§ EXERCISE
After locating the line with "part: (1060, 1198) -> (791, 774), size x1.43", retype it and every later line exactly, stopping at the end of the records.

Before and after comparisons:
──────

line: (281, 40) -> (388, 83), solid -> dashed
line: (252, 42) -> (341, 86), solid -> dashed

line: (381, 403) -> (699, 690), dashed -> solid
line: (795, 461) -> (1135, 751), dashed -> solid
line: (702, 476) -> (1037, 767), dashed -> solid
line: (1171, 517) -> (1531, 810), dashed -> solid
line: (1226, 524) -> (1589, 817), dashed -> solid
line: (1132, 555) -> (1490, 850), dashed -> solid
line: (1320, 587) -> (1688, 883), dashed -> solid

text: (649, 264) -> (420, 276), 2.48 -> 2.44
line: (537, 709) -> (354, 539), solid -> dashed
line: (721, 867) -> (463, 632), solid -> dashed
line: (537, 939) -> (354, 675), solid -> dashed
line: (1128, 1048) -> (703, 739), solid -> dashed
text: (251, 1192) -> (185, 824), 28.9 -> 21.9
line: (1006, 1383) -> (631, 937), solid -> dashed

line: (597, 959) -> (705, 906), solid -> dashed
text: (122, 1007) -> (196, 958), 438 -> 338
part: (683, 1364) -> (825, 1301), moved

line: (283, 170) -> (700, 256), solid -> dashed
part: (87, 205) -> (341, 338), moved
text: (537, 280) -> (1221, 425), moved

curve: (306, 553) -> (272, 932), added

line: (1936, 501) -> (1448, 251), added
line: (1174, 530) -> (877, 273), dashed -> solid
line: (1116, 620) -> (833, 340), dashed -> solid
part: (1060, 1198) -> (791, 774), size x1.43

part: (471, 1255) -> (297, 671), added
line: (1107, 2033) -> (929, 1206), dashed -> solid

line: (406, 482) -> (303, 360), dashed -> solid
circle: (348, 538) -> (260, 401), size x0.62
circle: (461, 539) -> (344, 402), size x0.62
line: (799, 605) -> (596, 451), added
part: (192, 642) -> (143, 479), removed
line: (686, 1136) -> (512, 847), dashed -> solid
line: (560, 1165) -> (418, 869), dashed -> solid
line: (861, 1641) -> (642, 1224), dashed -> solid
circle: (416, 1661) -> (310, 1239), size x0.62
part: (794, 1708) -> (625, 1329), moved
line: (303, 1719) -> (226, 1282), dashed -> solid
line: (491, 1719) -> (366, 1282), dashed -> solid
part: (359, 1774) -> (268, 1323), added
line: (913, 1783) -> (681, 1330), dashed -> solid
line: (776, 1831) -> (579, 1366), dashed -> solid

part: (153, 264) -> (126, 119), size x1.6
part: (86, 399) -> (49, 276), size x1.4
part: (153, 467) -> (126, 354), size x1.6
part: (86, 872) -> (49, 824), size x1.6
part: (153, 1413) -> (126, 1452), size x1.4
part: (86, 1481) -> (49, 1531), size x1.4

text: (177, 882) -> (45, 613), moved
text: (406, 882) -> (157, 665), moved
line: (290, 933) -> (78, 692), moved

──────

§ ANSWER BOX
part: (1060, 1198) -> (791, 774), size x1.43

part: (471, 1255) -> (297, 671), added
line: (1107, 2033) -> (929, 1206), dashed -> solid

line: (406, 482) -> (303, 360), dashed -> solid
circle: (348, 538) -> (260, 401), size x0.62
circle: (461, 539) -> (344, 402), size x0.62
line: (799, 605) -> (596, 451), added
part: (192, 642) -> (143, 479), removed
line: (686, 1136) -> (512, 847), dashed -> solid
line: (560, 1165) -> (418, 869), dashed -> solid
line: (861, 1641) -> (642, 1224), dashed -> solid
circle: (416, 1661) -> (310, 1239), size x0.62
part: (794, 1708) -> (625, 1329), moved
line: (303, 1719) -> (226, 1282), dashed -> solid
line: (491, 1719) -> (366, 1282), dashed -> solid
part: (359, 1774) -> (268, 1323), added
line: (913, 1783) -> (681, 1330), dashed -> solid
line: (776, 1831) -> (579, 1366), dashed -> solid

part: (153, 264) -> (126, 119), size x1.6
part: (86, 399) -> (49, 276), size x1.4
part: (153, 467) -> (126, 354), size x1.6
part: (86, 872) -> (49, 824), size x1.6
part: (153, 1413) -> (126, 1452), size x1.4
part: (86, 1481) -> (49, 1531), size x1.4

text: (177, 882) -> (45, 613), moved
text: (406, 882) -> (157, 665), moved
line: (290, 933) -> (78, 692), moved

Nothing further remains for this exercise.